P200  L’attachement qui organise notre manière d’aimer et de nous socialiser est au cœur de la vieillesse, comme il a été le pivot des petites années. L’empreinte affective a inscrit dans notre mémoire le goût que l’on donne au monde. Quand notre enveloppe affective nous a sécurisés lors des interactions précoces, le goût du monde est léger, agréable et parfumé. Mais quand quelque chose a souffert en nous ou autour de nous, c’est un goût d’amertume que prend souvent la vie. Cette tendance n’est pas une fatalité puisque les empreintes sont des apprentissages cognitifs qui évoluent comme toutes les mémoires en s’effaçant ou en se renforçant…

 

P201  Le grand âge constitue une dernière période sensible. Le vieillissement neuronal contraint l’âgé à passer une transaction contradictoire : son identité narrative, mille fois révisée, lui donne des certitudes historiques au moment où le monde autour de lui change.

 

P202  Le monde affectif qui entoure les âgés s’appauvrit, mais, comme le récit de soi est gravé dans leur mémoire, les anciennes figures d’attachement internalisées, médiatisées par des objets et des symboles, évoquent sans cesse au fond d’eux-mêmes l’aimé absent. Ils peuvent maintenir un lien affectif fort avec une figure absente simplement rappelée par une photo, une lettre ou un petit objet.

         Le pouvoir symbolique est si puissant que la babiole en est transfigurée.

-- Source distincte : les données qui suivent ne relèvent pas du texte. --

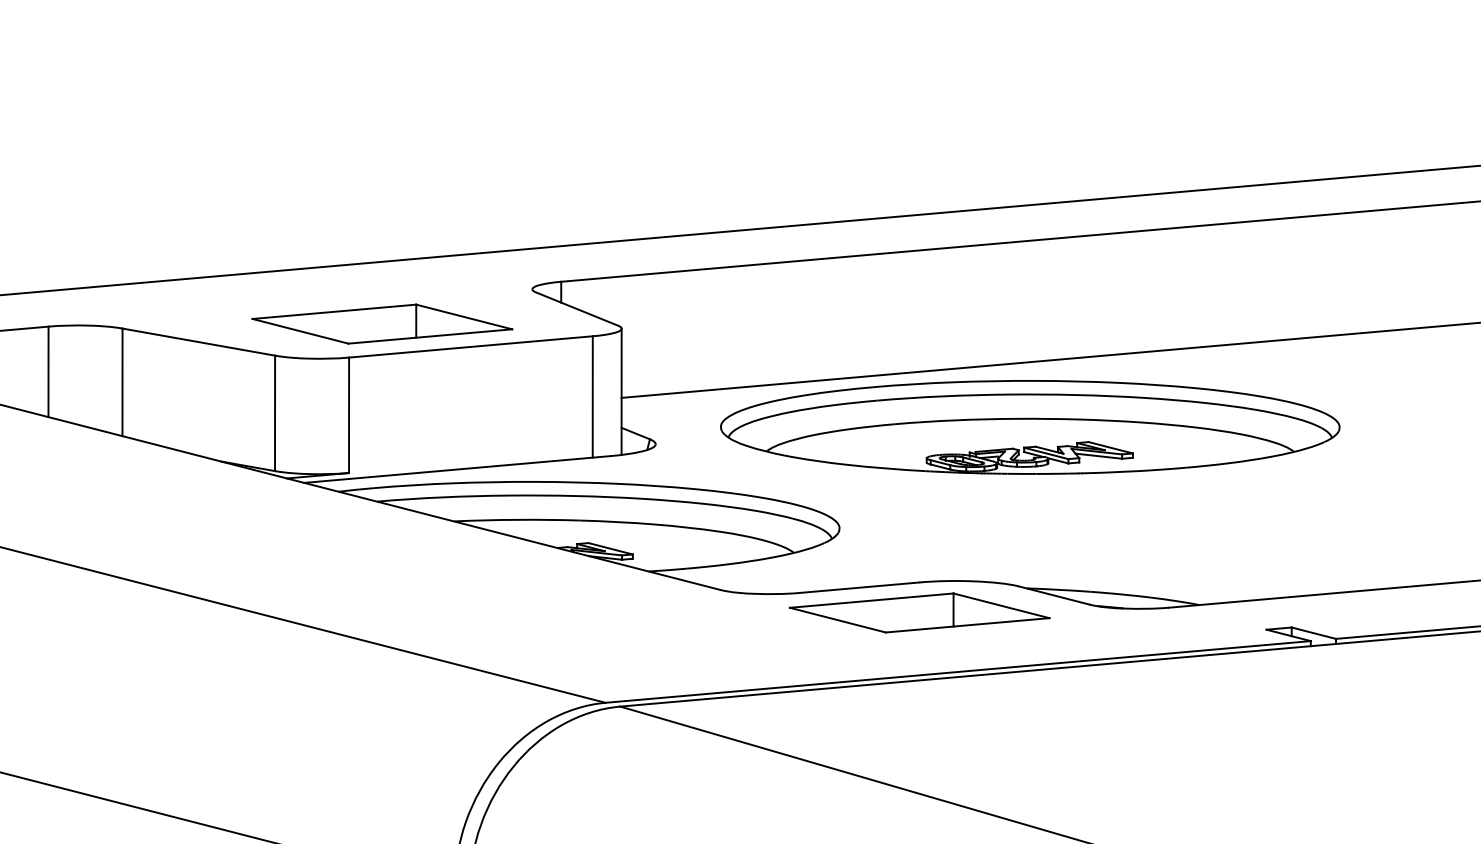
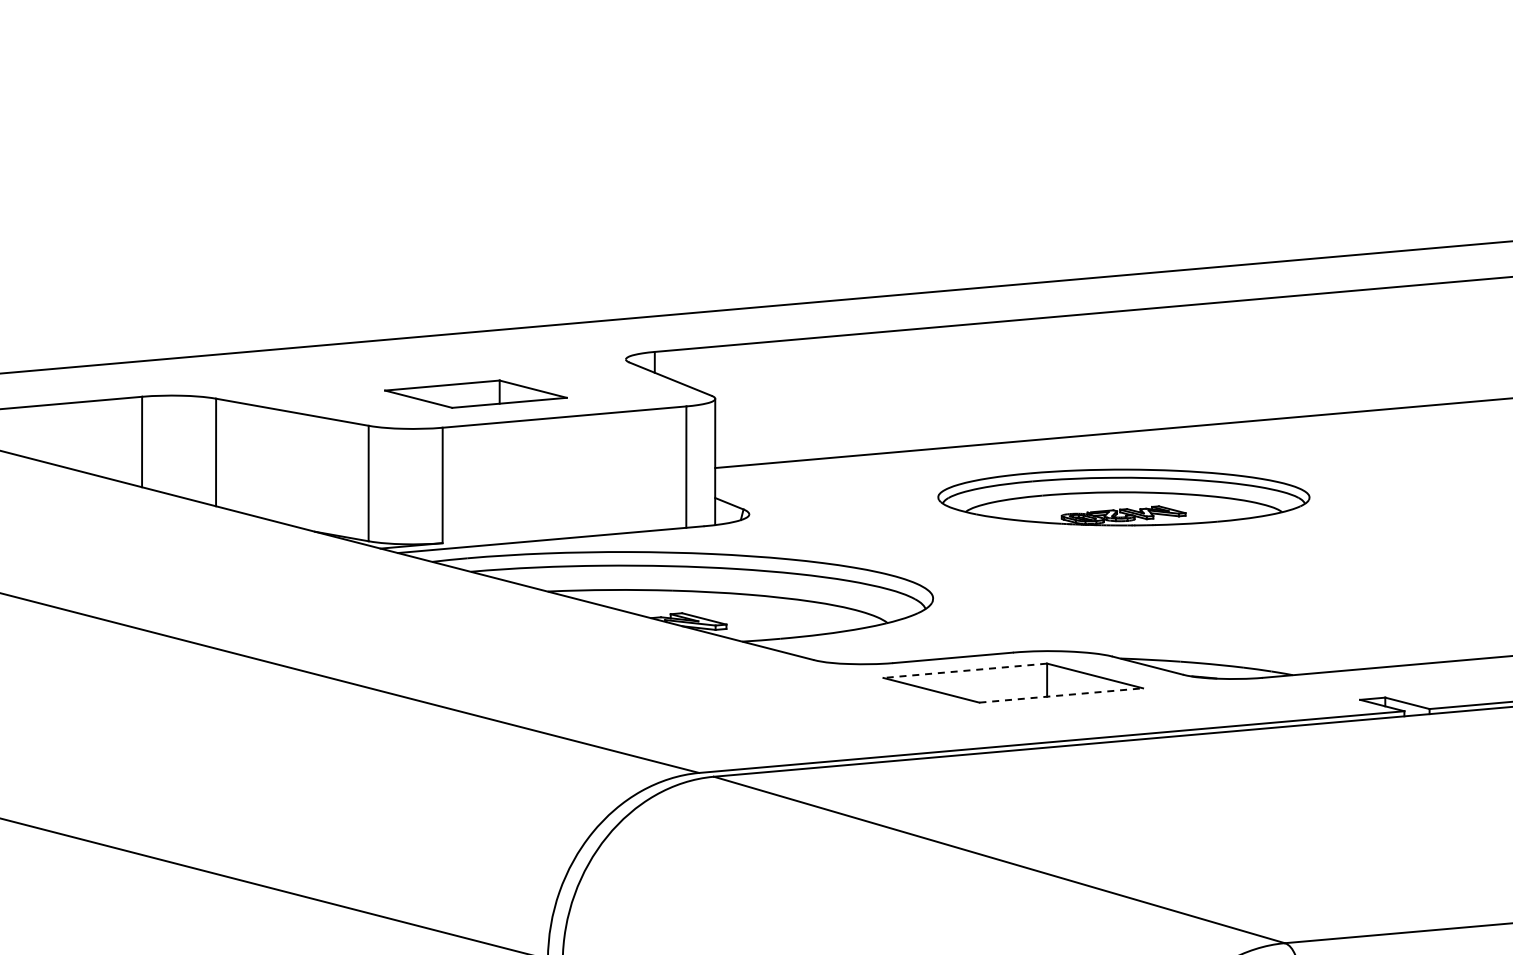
part: (381, 323) -> (475, 393), size x0.7
part: (1029, 427) -> (1123, 497), size x0.6
line: (870, 600) -> (964, 670), solid -> dashed
line: (967, 625) -> (1061, 695), solid -> dashed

Quand on est seul dans la vie, abandonné par tous dans un monde inconnu, on peut se rapprocher de Dieu, se rendre dans un lieu de prière en espérant le rencontrer, percevoir les objets ou les symboles qu'évoquent sa présence et participer à des rites d’interaction  avec lui… L’âge répond à une représentation sécurisante internalisée, imprégnée dans sa mémoire.

 

P205  Les vieux n’ont plus la possibilité biologique de recevoir de nouvelles empreintes puisque leur synaptisation est ralentie. Mais ils peuvent mieux organiser l’existence qui leur convient, retrouver les amis d’enfance imprégnés dans leur mémoire, reprendre avec eux la conversation interrompue il y a soixante ans et se laisser distraire par des amis occasionnels auxquels ils s’attachent peu.